In my late 20s I went to University & made some new friends...a few in particular that I could go out with, but I kept them at a distance in the same way...& when my course ended I didn't stay in touch with them.
The last time I met up with a friend was 2 years ago.
But I'm trying to meet people through this site & hopefully it will be ok as I wont have to hide my SA from them.
 

renegade

Well-known member
Did u had to remind me that again ? :cry:

I don't have friends. (maybe a few from childhood but they are far far away).
 

scatmantom

Well-known member
For a person with SA i think Ive got alot of friends.

Only because i lived in student halls in the first year and met tonnes of new people and i was 4 hours from home and didnt know any1 at all. If i didnt make friends i wouldnt hav managed to stick at it. Now ive got about 10 really good friends at uni, and i know loads of other people that im friendly with..but there not really friends

my problem is friends of the oposite sex...i dont have any really :(
 

Sue

Well-known member
i have friends that i never see anymore. they seem to have lost interest in me. i dont have time to have friends but i really miss having them around.
 

2QuietForThem

Well-known member
I can pretty much talk to 2 people: one I see occasionally and the other electronically. The first is a married woman (we're just friends) and we don't want her husband to think something's going on, so we sort of keep it quiet. The other friend knows too many people and I don't feel that I can compete for her time. I pretty much work out my problems on my own. It's lonely. Ever notice that so many people in this forum are living your life? I'm constantly amazed at the stories I read from people - stories that I live daily.
 

PhantomPod

Well-known member
There's only 2 people I consider my friends. They both live across the street from me and we've known each other since I was in 1st grade.
 

Invisible_Alien

Well-known member
"Friends" can have many different meanings. I realize that I have no "true" or "real" friends. Well, maybe one. I do have people who I refer to as friends who I hang out with occasionally but in the years I've known them I have never divulged anything personal or private to them, and seriously doubt I ever will. Just having people who you can call up to go out with sometimes doesn't necessarily mean they're real friends.
 

sugaryberries

Well-known member
I have 2 people that are not my parents or sister that I would call to make plans with. However, I would never tell them anything personal. For instance, one of my friends' parents is getting a divorce and there is a whole lot of crazy stuff going on that she tells me about; she also tells me about her feelings and things like that. My parents were going to separate ( thankfully they didn't) but I would have never told either of them details about it.
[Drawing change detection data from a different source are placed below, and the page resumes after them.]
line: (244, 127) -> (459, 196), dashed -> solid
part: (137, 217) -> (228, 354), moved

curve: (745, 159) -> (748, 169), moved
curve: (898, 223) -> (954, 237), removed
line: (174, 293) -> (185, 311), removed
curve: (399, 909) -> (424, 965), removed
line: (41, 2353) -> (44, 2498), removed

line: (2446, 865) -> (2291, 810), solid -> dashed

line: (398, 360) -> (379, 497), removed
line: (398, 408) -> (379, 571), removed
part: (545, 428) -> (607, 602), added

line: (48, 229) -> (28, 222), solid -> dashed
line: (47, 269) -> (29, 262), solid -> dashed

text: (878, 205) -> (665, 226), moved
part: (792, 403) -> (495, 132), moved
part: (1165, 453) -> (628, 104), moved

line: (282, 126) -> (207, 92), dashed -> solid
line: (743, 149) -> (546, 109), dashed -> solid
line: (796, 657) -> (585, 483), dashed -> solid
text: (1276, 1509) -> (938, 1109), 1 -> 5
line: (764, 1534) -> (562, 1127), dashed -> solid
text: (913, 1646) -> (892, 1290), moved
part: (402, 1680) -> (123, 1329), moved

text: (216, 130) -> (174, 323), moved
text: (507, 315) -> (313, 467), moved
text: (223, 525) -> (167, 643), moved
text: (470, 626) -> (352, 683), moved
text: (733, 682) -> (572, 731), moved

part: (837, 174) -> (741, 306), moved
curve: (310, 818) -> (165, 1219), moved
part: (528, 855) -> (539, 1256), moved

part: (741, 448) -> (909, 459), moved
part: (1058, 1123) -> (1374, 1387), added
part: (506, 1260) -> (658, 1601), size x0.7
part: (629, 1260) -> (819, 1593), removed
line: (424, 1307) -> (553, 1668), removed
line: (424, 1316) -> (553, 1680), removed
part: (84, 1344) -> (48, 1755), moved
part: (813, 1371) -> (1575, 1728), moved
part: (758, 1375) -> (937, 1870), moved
When I was 6 I had this guy friend who was like the best in the world. O think he was my only friend, but I can't really remember too well- only pieces. We hung out all the time and I remember eating dinner at his house and always playing in our basements. Then I changed schools.

When I was 7-13 I had a group of 4 REALLY good friends I hung out with all the time and then I moved across the country. But, my 'best' friend said to me some time before I left "you know, I've never seen you cry before". That made me think about how even though I considered them good friends, I never divulged personal information.
 

renegade

Well-known member
Invisible_Alien said:
Just having people who you can call up to go out with sometimes doesn't necessarily mean they're real friends.

You'll se they are friends when u will lose them, I don't wish u that though. Not wanting to be rude, but they mean a great deal, even if u can't tell them everything. Imagine yourself having no one to call if you're dying to go out one evening or you just want somebody to accompany you when u go somewhere.